Making connections not only allows us to question our lifestyle but also to change our lifestyle which in turn changes our community and then our country. Making connections also enables us to develop and institutionalize a real solution and not just changes that further reflect and perpetuate our empire’s power, exploitation and dominion on earth.

I then share how I came to realize that the question “but what can I do” which inspires the title of my book is only half of the question most of us are asking. The other half centers around our “blank checks of inaction” we give ourselves to not do anything or at best, not enough. In other words, we are often really asking “but what can I do, if I have enough time? ….if it doesn’t cost me anything or too much, like my job, my family, my life? ….if I have nothing better to do that weekend?”

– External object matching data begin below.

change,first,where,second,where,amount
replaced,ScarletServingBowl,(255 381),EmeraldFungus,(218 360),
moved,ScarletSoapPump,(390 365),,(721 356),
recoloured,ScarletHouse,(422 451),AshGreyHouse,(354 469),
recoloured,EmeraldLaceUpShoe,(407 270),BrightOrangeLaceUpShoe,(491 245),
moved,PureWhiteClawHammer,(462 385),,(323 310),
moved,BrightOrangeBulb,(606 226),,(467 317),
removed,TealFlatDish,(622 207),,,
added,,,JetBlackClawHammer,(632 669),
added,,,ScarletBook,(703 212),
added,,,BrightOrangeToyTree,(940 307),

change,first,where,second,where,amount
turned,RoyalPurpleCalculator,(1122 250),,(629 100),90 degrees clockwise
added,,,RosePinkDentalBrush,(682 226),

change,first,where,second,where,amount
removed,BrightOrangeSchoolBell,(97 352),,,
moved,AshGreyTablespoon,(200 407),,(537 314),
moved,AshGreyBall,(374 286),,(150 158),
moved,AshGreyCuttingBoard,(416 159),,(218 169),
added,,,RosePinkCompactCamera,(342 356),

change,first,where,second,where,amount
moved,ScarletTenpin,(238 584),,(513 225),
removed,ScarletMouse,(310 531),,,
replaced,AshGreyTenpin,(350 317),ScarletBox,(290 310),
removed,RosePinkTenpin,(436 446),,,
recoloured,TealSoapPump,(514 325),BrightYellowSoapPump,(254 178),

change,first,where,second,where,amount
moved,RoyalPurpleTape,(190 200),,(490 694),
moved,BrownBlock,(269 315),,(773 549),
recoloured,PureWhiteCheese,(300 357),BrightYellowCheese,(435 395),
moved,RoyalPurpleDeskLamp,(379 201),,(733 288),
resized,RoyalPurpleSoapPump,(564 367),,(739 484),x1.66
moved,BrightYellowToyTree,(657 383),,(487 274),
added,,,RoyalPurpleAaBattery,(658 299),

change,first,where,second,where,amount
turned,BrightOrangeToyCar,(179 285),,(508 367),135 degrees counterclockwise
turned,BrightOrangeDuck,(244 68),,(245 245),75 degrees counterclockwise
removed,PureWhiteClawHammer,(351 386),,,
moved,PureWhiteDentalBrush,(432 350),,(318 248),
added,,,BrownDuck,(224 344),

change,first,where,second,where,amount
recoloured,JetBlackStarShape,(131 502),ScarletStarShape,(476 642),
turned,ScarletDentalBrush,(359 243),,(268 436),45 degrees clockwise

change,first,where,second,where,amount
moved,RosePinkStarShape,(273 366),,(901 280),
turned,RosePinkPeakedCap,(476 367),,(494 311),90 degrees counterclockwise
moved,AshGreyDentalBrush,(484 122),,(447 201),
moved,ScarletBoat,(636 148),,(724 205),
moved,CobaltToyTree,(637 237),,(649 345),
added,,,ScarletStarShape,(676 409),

I talk about our need to make two immediate paradigm changes in our country:

1) we MUST end all forms of violence against another human beings, whether it is the violence of war, of misogyny, of prisons, of racism, of poverty – all of which are basically white and male violence.

And 2) we MUST know that it is unconscionable to have more than any other human being on the planet.

I delve into the very beginning of dissecting and dismantling both racism and sexism, for without the total destruction of both of these isms directing our institutions, society, and individuals, change is and will continue to be extremely difficult as well as dangerous for those targeted and dominated by either ism but especially by both.

At the beginning of 9/11, our supreme court appointed president declared we amerikkans need not sacrifice, not even our shopping sprees but encouraged us to continue gorging. One of the most important stories I share in this book is about sacrifice, specifically the sacrifice of one First Nation community in order to ensure the survival of her people. My conclusion is that the necessity for our current ‘sacrifice’ is not really a sacrifice but a reclaiming of our humanity.

The book concludes with many specific actions and suggestions for actions for change, some of which you may already be incorporating into your lives, others you may want to strive for. This is by no means a comprehensive list nor maybe even the best list available. I solicit and welcome the ideas and strategies from others. As we know like everything else we do in life, it will take a community working collectively to revamp our country and to redirect our society into creating the just and loving environment we want to exist and thrive in.